Oh, come on, you know better than anyone it’s not like that. Godard’s not a dialectician. What counts with him isn’t two or three or however many, it’s AND, the conjunction AND. The key thing is Godard’s use of AND. This is important, because all our thought’s modeled, rather, on the verb “to be,” IS. Philosophy’s weighed down with discussions about attributive judgments (the sky is blue) and existential judgments (God is) and the possibility or impossibility of reducing one to the other. But they all turn on the verb “to be. ” Even conjunctions are dealt with in terms of the verb “to be” – look at syllogisms. The English and the Americans are just about the only people who’ve set conjunctions free, by thinking about relations. But when you see relational judgments as autonomous, you realize that they creep in everywhere, they invade and ruin everything: AND isn ‘t even a specific conjunction or relation, it brings in all relations, there are as many relations as ANDS, AND doesn’t just upset all relations, it upsets being, the verb… and so on. AND, “and… and… and… ” is precisely a creative stammering, a foreign use of language, as opposed to a conformist and dominant use based on the verb “to be.”
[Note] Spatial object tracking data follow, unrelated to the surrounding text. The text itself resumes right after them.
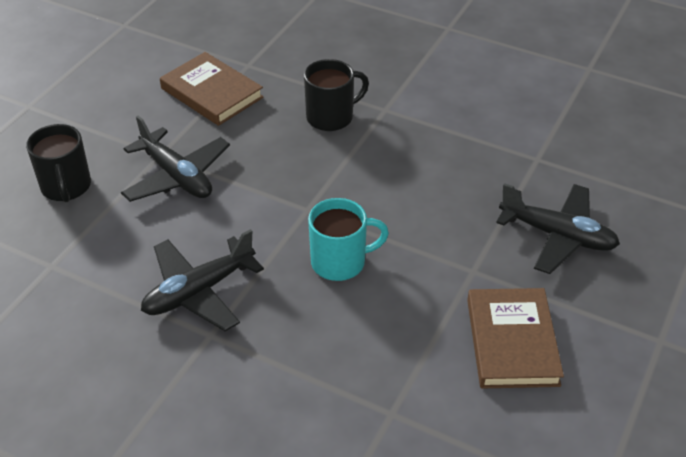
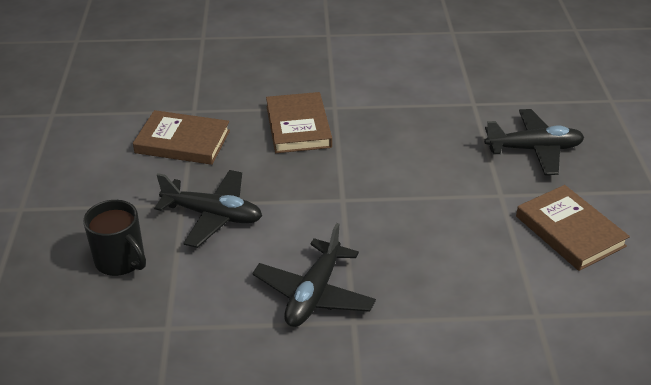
camera: 30 degrees left, 5 degrees down
(331, 117) = (298, 126): black mug -> brown book
(340, 262) = (402, 227): turquoise mug -> none

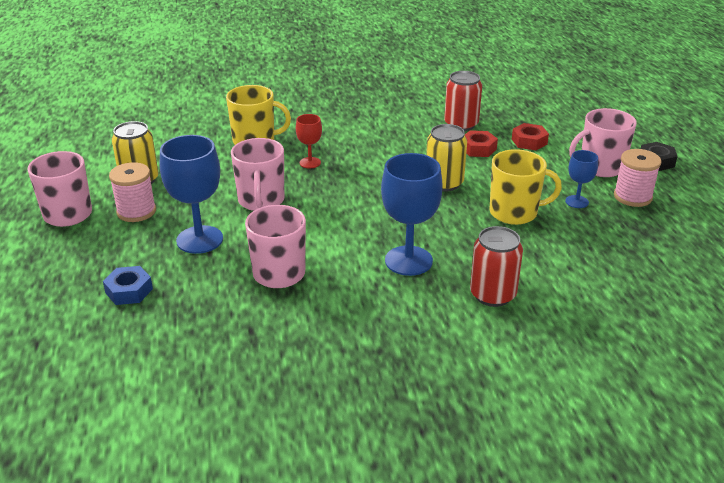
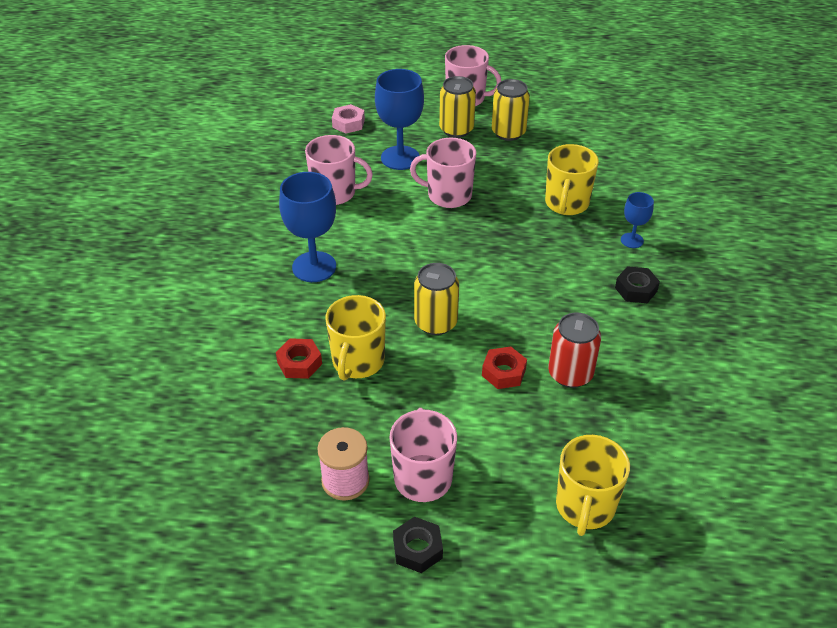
camera: 105 degrees right, 10 degrees up
(129, 291) = (348, 123): blue nut -> pink nut
(136, 211) = (456, 129): pink spool -> yellow can
(310, 163) = (509, 234): red goblet -> none
(356, 107) = (636, 289): none -> black nut
(492, 295) = (240, 306): red can -> none
(529, 141) = (508, 427): red nut -> red nut (299, 363)
(570, 112) = (585, 507): none -> yellow mug
(577, 202) = (356, 422): blue goblet -> blue goblet (632, 240)

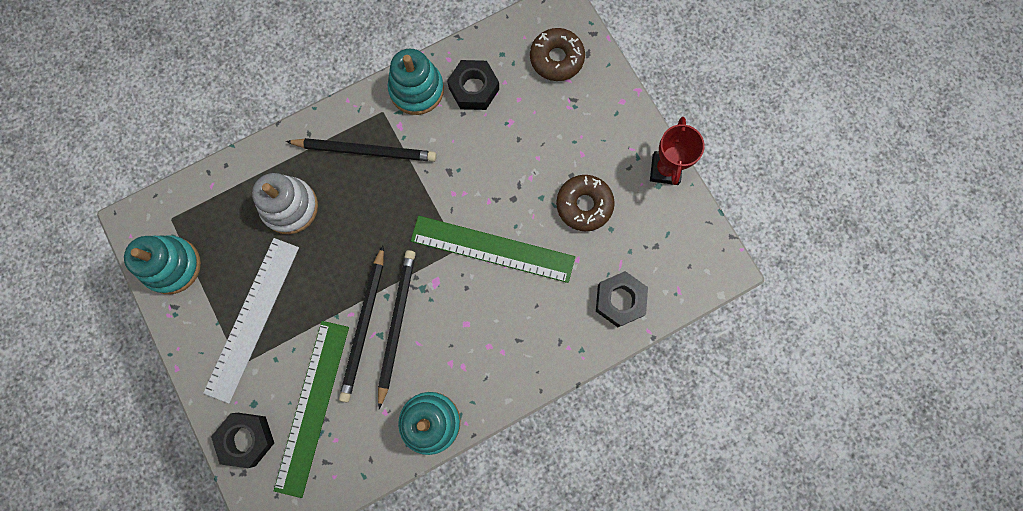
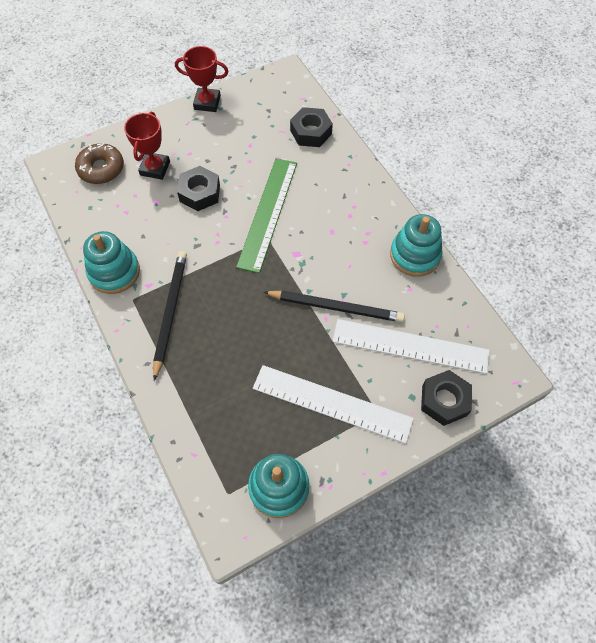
camera: 90 degrees left, 15 degrees down
(290, 207) = (221, 376): white stacking toy -> none
(312, 407) = (410, 346): green ruler -> white ruler
(396, 325) = (334, 282): black pencil -> none
(474, 89) = (120, 228): black nut -> black nut (200, 193)
(558, 117) = (155, 168): none -> red trophy
(584, 205) = (233, 152): brown donut -> none

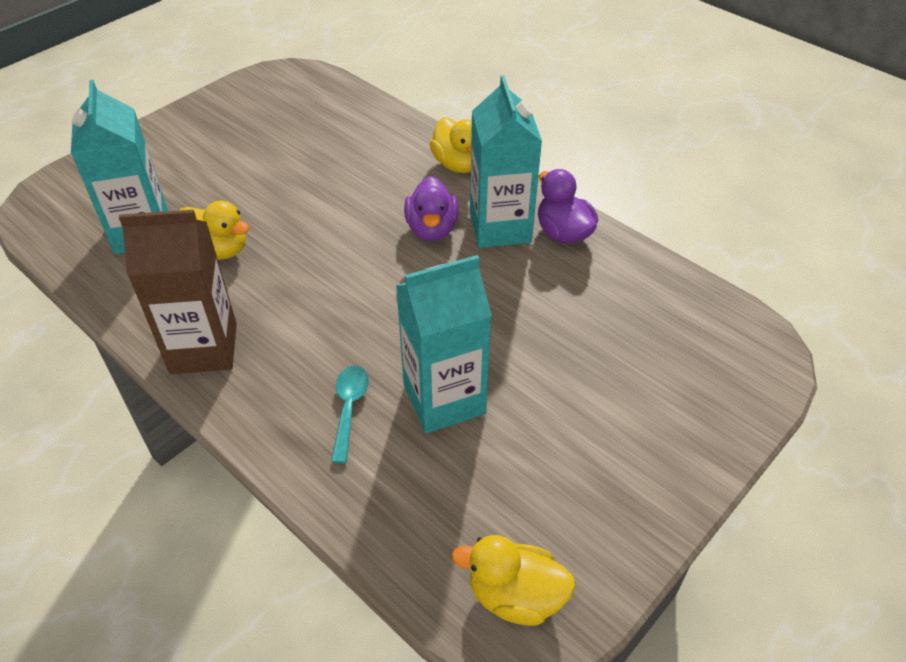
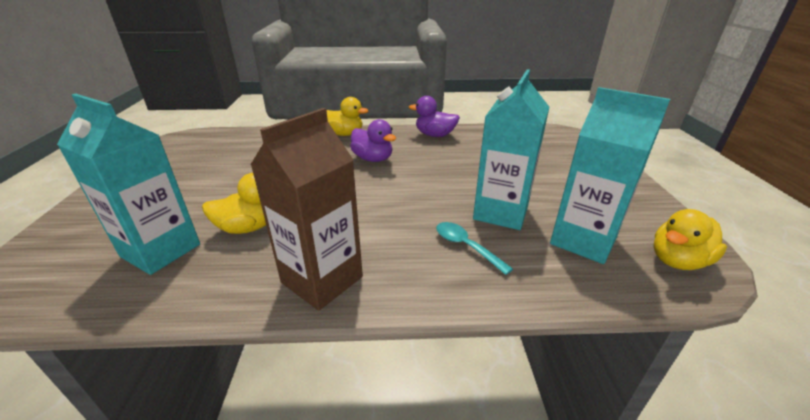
camera: 45 degrees left, 15 degrees down
(500, 227) = (405, 145): turquoise carton -> turquoise carton (583, 241)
AND is of course diversity, multiplicity, the destruction of identities. It’s not the same factory gate when I go in, and when I come out, and then when I go past unemployed. A convicted man ‘s wife isn’t the same before and after the conviction. But diversity and multiplicity are nothing to do with aesthetic wholes (in the sense of “one more,” “one more woman”…) or dialectical schemas (in the sense of “one produces two, which then produces three”). Because in those cases it’s still Unity, and thus being, that’s primary, and that supposedly becomes multiple. When Godard says everything has two parts, that in a day there’s morning and evening, he’s not saying it’s one or the other, or that one becomes the other, becomes two. Because multiplicity is never in the terms, however many, nor in all the terms together, the whole. Multiplicity is precisely in the “and,” which is different in nature from elementary components and collections of them.

Neither a component nor a collection, what is this AND? I think Godard’s force lies in living and thinking and presenting this AND in a very novel way, and in making it work actively. AND is neither one thing nor the other, it’s always in between, between two things; it’s the borderline, there’s always a border, a line of flight or flow, only we don’t see it, because it’s the least perceptible of things. And yet it’s along this line of flight that things come to pass, becomings evolve, revolutions take shape. ”The strong people aren’t the ones on one side or the other, power lies on the border.” Giscard d’Estaing made a sad observation in the lecture on military geography he recently gave the army: the more that things become balanced at the level of the largest groups, between West and East, u.s. and USSR, with planetary consensus, link-ups in space, global policing, and so on, the more they become “destabilized” between North and South – Giscard cites Angola, the Near East, the Palestinian resistance, but also all the unrest that produces “a regional destabilization of security, ” airplane hijacking, Corsica . . . Between North and South we’ll keep on finding lines that derail the big groups, an AND, AND, AND which each time marks a new threshold, a new direction of the broken line, a new course for the border. Godard’s trying to “see borders,” that is, to show the imperceptible. The convict and his wife. The mother and child. But also images and sounds. And the clockmaker’s movements when he’s in his clockmaking sequence and when he’s at his editing table: an imperceptible border separates them, belonging to neither but carrying both forward in their disparate development, in a flight or in a flow where we no longer know which is the guiding thread, nor where it’s going. A whole micropolitics of borders, countering the macropolitics of large groups. At least we know that’s where things come to pass, on the border between images and sounds, where images become too full and sounds too strident. That’s what Godard’s done in Six Times Two: made this active and creative line pass six times between them, made it visible, as it carries television forward.